Un total de un millón 200 mil trabajadores al servicio del Estado acordaron no regresar a laborar de manera presencial a partir del 3 de mayo hasta que hayan recibido la vacuna contra covid-19 y cuenten con la garantía de acceder a pruebas de detección de la infección ante el hecho de que las variantes del virus están circulando.

El líder de la Federación de Sindicatos de Trabajadores al Servicio del Estado (FSTSE), Joel Ayala Almeida, descartó un retornó masivo del personal al concluir la vigencia del decreto firmado por el presidente Andrés Manuel López Obrador donde se establece la instrucción de a retornar a las áreas de trabajo, tanto oficinas como ventanillas.

“Nosotros hemos insistido en que no aceptamos acciones unilaterales, por ello requerimos ser convocados para valorar la situación. Los trabajadores no están solos, pues tienen una representación legal y no queremos provocar una acción radical de oposición al regreso”, subrayó. 

Comentó que están dispuestos a que el retorno sea escalonado, con un 20 o 30 por ciento del personal, “sabemos de la importancia de devolverle el dinamismo a la economía, pero la salud de los trabajadores es primordial”.

Aclaró que los trabajadores se incorporarán una vez que sean vacunados, de lo contrario, “estarían expuestos”, y debe garantizarse condiciones de un regreso seguro mediante pruebas diagnósticas.

“Si se garantizan no solo las vacunas, sino además las pruebas anticovid, entonces estamos en la mejor disposición de regresar a laborar”, añadió.
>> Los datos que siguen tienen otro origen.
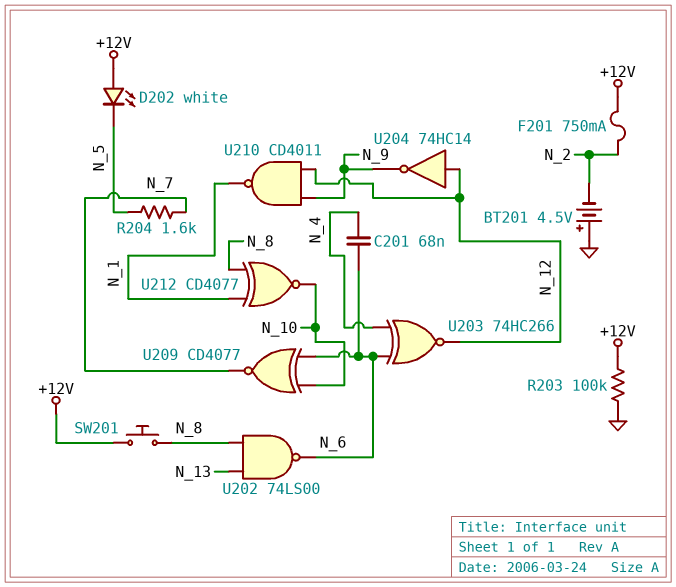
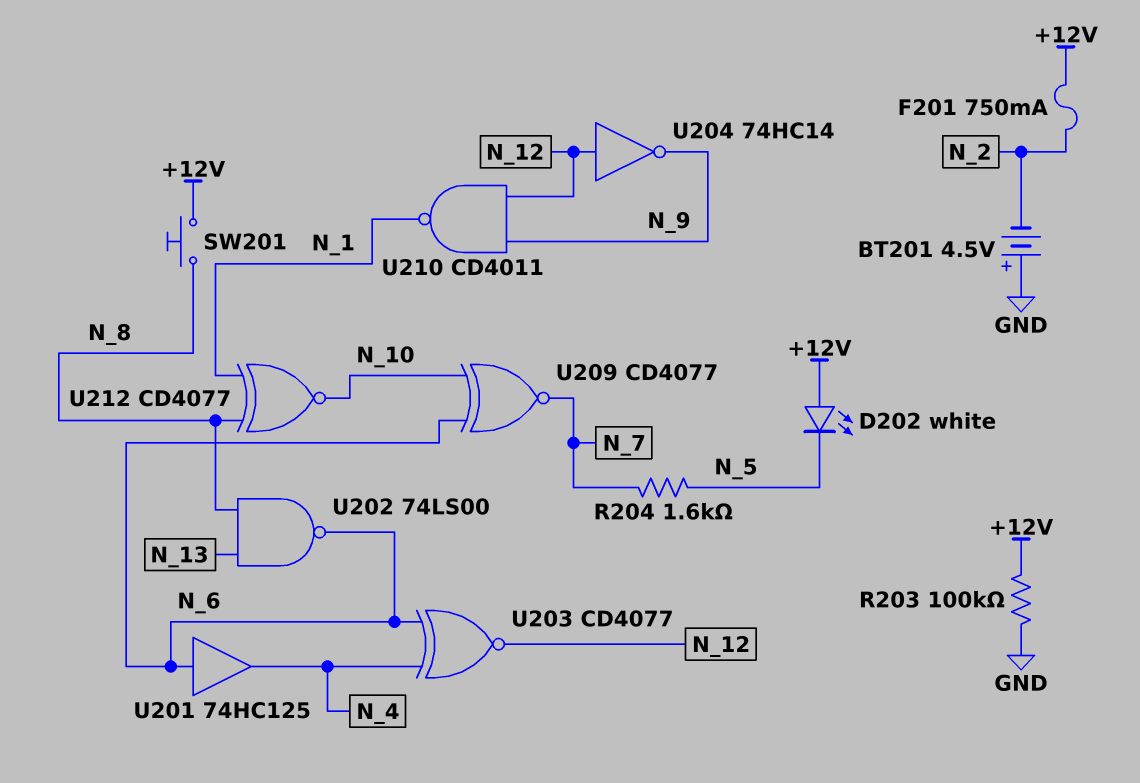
C201: 68nF (N_4, N_6) -> none
U201: none -> buffer 74HC125 (in N_6, out N_4)
U203: XNOR 74HC266 (in N_4, in N_6, out N_12) -> XNOR CD4077 (in N_4, in N_6, out N_12)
Explicó que no pueden aceptar un nuevo riesgo de contagios, “porque el historial nos ha indicado que los trabajadores tienen todo el derecho de ser protegidos, además consideró que el retorno a laborar no está sujeto a una fecha determinada. Estamos obligados a garantizarles que tengan ellos la seguridad. Esa es la posición”. 

“Lo que en el fondo queremos es que no haya rebrotes y esa es la posición que nos han pedido los trabajadores y nos vamos a sostener en ella”, indicó. 

El dirigente sindical subrayó que el acceso a las vacunas entre los trabajadores al servicio del Estado forman parte de la condicionante para el retorno a las oficinas, con el fin de que no repetir historias fatales, “esta es la responsabilidad de la dirigencia no solo de la FSTSE, sino de otras organizaciones también”.